Just days after Eli Lilly sent an COVID-19 antibody ahead for FDA scrutiny, the drugmaker's immediate chances were halted by a damaging trial stop for the therapy. Now, the FDA has knocked Lilly for its manufacturing controls at a New Jersey site producing the antibody.
The FDA cited Lilly's Branchburg, New Jersey, facility on two counts of inadequate "control of computer systems," Lilly confirmed in an email. Those two findings included deleted data on the company's manufacturing processes and failed quality control over audit paper trails, sources told Reuters.
While Lilly assured that the flaws weren't tied to its production of COVID-19 antibody LY-CoV555, which is produced on site, the findings could complicate the therapy's bid for an emergency use authorization.
After an inspection in November, FDA investigators flagged the quality control deficiencies in a notice sent to Lilly, the drugmaker said. The investigators' findings qualified as official action indicated (OAI) in the notice, the highest enforcement priority level from the FDA for its observations.
In response, Lilly drafted a remediation plan and has been "working aggressively to resolve the issues identified," including hiring an external consultant and bringing on more workers to offset an increased workload tied to production of active pharmaceutical ingredients (APIs).
The drugmaker hasn't received any further enforcement notices or warning letters from the FDA and said the findings haven't hit its API supplies.
Lilly's Branchburg plant not only flopped its FDA inspection, but on-site workers had already warned company officials about the issues before the walk-through, according to Reuters sources. Those complaints reportedly centered on understaffing and falsified records.
However, Lilly contended the FDA found no evidence of falsified records during its inspection. The deletions cited in the Reuters report were tied to "equipment set up activities prior to use," Lilly said, and not actual manufacturing runs.
"At no point was data deleted that was related to an actual production run and there has been no impact on product quality or safety," a Lilly spokeswoman said.
RELATED: Another day, another delay: NIH halts phase 3 study of Lilly's COVID-19 antibody
The FDA's hammer drop comes as a one-two punch to Lilly's chances at an emergency nod for LY-CoV555 after the National Institutes of Health (NIH) halted a late-stage trial for the antibody Tuesday.
The trial's independent data safety monitoring board recommended the company pause enrollment, a Lilly spokesperson told CNBC in an email Tuesday, adding, “Lilly is supportive of the decision by the independent DSMB to cautiously ensure the safety of the patients participating in this study."
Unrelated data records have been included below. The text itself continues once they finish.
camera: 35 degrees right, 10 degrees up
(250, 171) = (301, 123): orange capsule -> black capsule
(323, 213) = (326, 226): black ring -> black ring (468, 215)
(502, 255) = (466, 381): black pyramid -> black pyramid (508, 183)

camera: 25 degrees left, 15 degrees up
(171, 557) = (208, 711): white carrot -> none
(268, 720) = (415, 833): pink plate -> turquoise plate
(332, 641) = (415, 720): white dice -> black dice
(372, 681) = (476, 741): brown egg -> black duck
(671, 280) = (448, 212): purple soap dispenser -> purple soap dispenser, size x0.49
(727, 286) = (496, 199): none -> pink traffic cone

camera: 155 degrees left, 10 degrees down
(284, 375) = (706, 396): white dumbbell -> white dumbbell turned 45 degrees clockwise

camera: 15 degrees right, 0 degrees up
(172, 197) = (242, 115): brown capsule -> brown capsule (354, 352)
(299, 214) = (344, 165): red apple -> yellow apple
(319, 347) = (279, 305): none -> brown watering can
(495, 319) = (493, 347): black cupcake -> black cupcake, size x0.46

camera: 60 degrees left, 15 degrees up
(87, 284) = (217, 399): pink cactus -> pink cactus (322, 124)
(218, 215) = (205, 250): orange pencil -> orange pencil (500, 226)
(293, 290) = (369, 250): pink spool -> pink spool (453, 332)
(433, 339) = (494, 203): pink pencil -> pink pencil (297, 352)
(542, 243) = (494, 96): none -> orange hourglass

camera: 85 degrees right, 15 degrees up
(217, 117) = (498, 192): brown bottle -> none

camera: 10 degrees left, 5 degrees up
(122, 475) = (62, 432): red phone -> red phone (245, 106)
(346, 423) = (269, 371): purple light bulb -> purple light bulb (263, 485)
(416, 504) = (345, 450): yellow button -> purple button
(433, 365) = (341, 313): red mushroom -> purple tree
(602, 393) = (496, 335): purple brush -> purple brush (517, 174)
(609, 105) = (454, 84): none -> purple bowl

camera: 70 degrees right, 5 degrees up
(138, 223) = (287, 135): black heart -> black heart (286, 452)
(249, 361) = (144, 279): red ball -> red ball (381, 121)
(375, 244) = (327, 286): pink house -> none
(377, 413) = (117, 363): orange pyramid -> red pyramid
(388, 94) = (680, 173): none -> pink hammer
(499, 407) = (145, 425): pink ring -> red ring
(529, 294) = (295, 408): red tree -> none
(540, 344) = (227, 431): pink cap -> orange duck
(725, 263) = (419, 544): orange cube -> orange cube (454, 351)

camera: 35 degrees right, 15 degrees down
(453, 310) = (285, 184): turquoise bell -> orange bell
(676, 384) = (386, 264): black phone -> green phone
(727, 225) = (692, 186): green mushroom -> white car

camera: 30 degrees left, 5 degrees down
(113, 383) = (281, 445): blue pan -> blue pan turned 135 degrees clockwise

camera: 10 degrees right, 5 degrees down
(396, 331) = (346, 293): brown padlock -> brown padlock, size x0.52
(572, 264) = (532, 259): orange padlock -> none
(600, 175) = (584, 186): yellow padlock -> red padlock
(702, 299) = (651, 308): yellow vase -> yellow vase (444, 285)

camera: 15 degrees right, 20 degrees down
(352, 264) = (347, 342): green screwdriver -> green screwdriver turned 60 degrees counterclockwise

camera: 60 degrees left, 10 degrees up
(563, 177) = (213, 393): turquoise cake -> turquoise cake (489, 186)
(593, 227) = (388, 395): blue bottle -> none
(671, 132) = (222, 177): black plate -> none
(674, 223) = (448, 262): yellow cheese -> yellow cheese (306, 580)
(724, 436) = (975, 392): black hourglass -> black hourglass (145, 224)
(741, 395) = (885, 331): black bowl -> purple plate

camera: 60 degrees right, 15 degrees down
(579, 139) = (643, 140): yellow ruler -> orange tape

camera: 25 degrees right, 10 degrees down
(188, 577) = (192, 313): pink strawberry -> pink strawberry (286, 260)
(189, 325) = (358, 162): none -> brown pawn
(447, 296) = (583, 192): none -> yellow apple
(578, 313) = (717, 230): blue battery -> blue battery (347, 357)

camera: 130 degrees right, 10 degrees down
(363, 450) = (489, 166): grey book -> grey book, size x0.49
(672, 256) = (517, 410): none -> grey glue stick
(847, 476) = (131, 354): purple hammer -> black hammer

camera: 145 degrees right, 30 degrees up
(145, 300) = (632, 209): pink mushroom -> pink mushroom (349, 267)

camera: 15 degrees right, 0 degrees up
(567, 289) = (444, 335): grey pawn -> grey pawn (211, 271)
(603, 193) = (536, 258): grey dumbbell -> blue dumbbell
The news comes one day after Johnson & Johnson paused a phase 3 study for its COVID-19 vaccine because a patient had an “unexplained illness”—and about a month after AstraZeneca suspended a trial for its COVID-19 jab because a patient developed transverse myelitis, a type of spinal cord inflammation that can be triggered by infections.
It also comes just days after Lilly asked the FDA to clear LY-CoV555 for emergency use based on phase 2 data showing it cut the rate of hospitalizations in patients recently diagnosed with mild to moderate COVID-19. However, two of the three doses tested in the study failed to beat placebo in terms of reducing viral load by the 11-day mark.
Lilly is one of two drugmakers chasing an emergency authorization for its COVID-19 antibody; Regeneron sent its antibody cocktail REGN-COV2 ahead for FDA scrutiny last week, after it was used to treat President Donald Trump.
Regeneron's therapy comes with immense hype after Trump's treatment. Since his release from Walter Reed Medical Center earlier this month, Trump has called the unapproved therapy a "cure," though Regeneron CEO Len Schleifer, M.D., Ph.D., has said the drugmaker is still chasing large-scale clinical data to back its use.
With either drug a potential winner with regulators, experts have warned the industry has not done enough to build manufacturing capacity for antibodies, which are expensive to produce and distribute. Sunday, former FDA Commissioner Scott Gottlieb. M.D., warned that drugmakers were "too late" to meet U.S. demand this year and would likely only start to keep up in 2021.
Editor's note: This story has been updated to include comments from Eli Lilly.